Rice’s computer scientists are also working on innovative solutions at the intersection of quantum and high-performance computing. Tirthak Patel, an assistant professor of computer science, focuses on developing system software, compilers, and architectures that enhance the efficiency and reliability of quantum programs, making them more practical for real-world applications. Quantum computing holds the potential to impact drug discovery significantly, offering accelerated computational power to solve complex problems in molecular modeling and simulation.

“Tirthak’s work is critical in bridging the gap between the theoretical promise of quantum computing and its real-world feasibility,” said Jermaine. “By building robust software and systems, he’s helping unlock the potential of quantum computing to tackle problems that are currently beyond the reach of classical computing.”

High-risk, high reward

Part of Ken Kennedy’s enduring legacy – as a researcher and a pioneer in the computing industry – is the willingness to take risks on audacious and game-changing ideas.

“Kennedy was all about asking big and difficult questions. He’s known for his successes with parallel compiling, but he did fail sometimes. And, over time, as a field, we learned just as much from those failures,” said Jermaine. “We are facing big problems in computing, and we are going to need new solutions. We can no longer rely on a one-size-fits-all approach to software and hardware.”

Increasingly, Jermaine said, he believes we will need specialized hardware and software solutions designed to address specific needs – and expects to see “a tremendous amount of variability” in computing system design over the next few decades.
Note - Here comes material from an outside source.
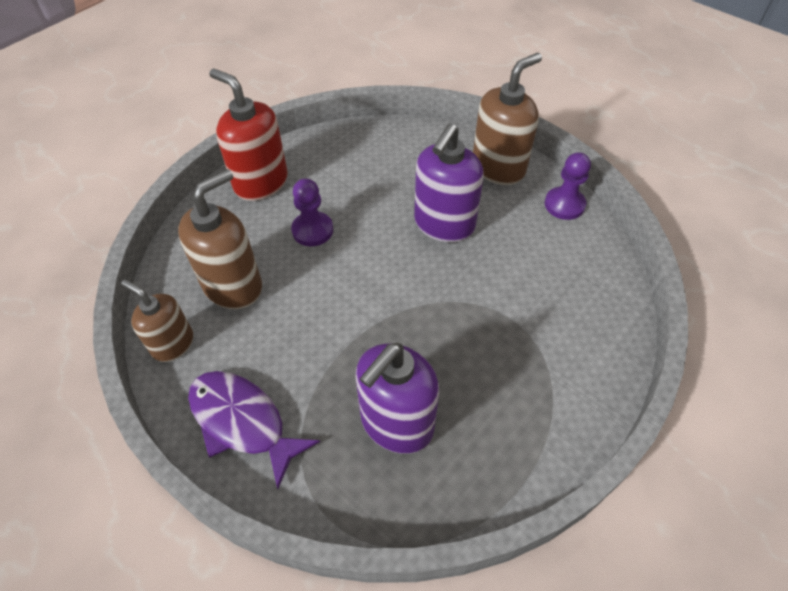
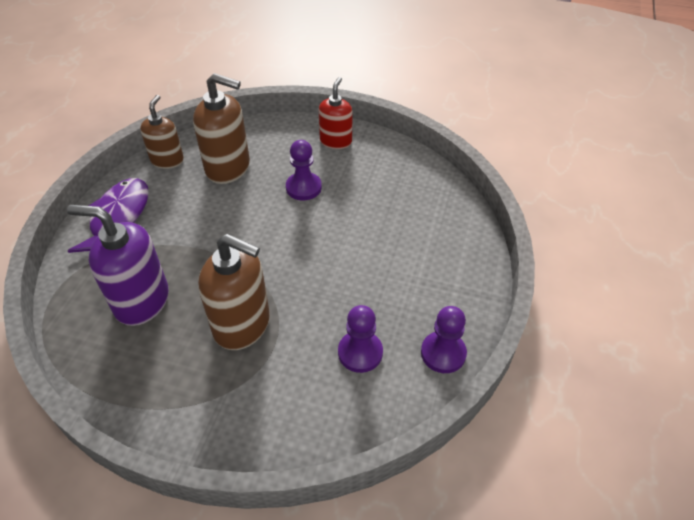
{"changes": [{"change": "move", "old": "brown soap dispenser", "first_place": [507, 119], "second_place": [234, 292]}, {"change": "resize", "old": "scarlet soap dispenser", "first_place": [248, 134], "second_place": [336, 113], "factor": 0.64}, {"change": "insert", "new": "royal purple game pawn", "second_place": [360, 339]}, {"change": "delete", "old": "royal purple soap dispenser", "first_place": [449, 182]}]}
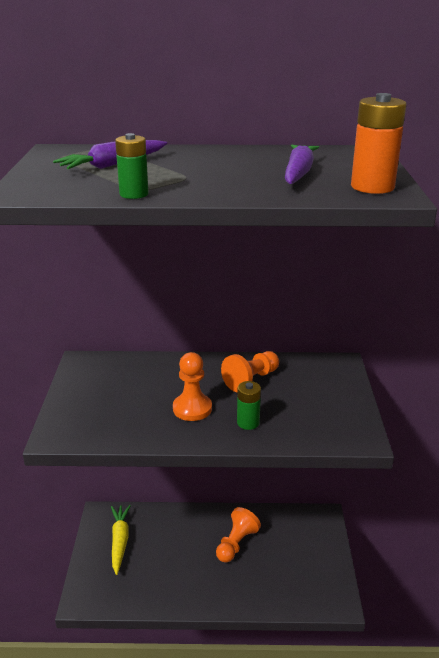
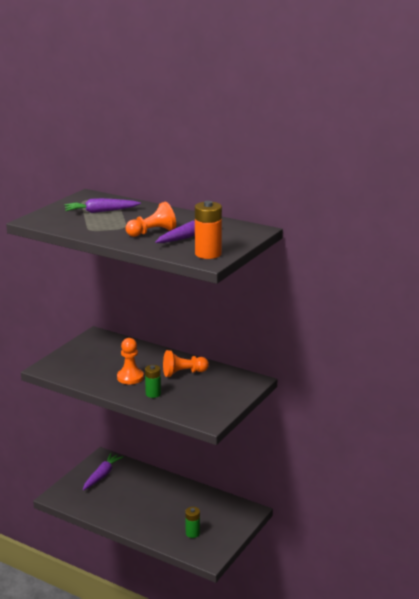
{"changes": [{"change": "recolor", "old": "yellow root vegetable", "new": "royal purple root vegetable", "first_place": [121, 540], "second_place": [103, 471]}, {"change": "move", "old": "orange-coloured game pawn", "first_place": [238, 535], "second_place": [150, 219]}, {"change": "move", "old": "leaf-green power cell", "first_place": [132, 166], "second_place": [192, 522]}]}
And a great deal of those new systems, he expects, will come from the groundbreaking research being pursued at the George R. Brown School of Engineering and Computing at Rice.

“By developing computing systems in a holistic manner – and not continuing to let hardware and software evolve in their siloes – Rice researchers will have both the knowledge and engagement to drive innovation, ensuring that advances in AI, as well as any other new computing paradigms, can be supported,” Veeraraghavan said.

“We are facing systems problems, and they are going to require systems solutions,” he added. “Rice is uniquely poised to be a leader in this space because of our history and talent. We will help drive the next phase transition in computing, not just in developing new technologies, but also in thinking about how those technologies will shape our future.”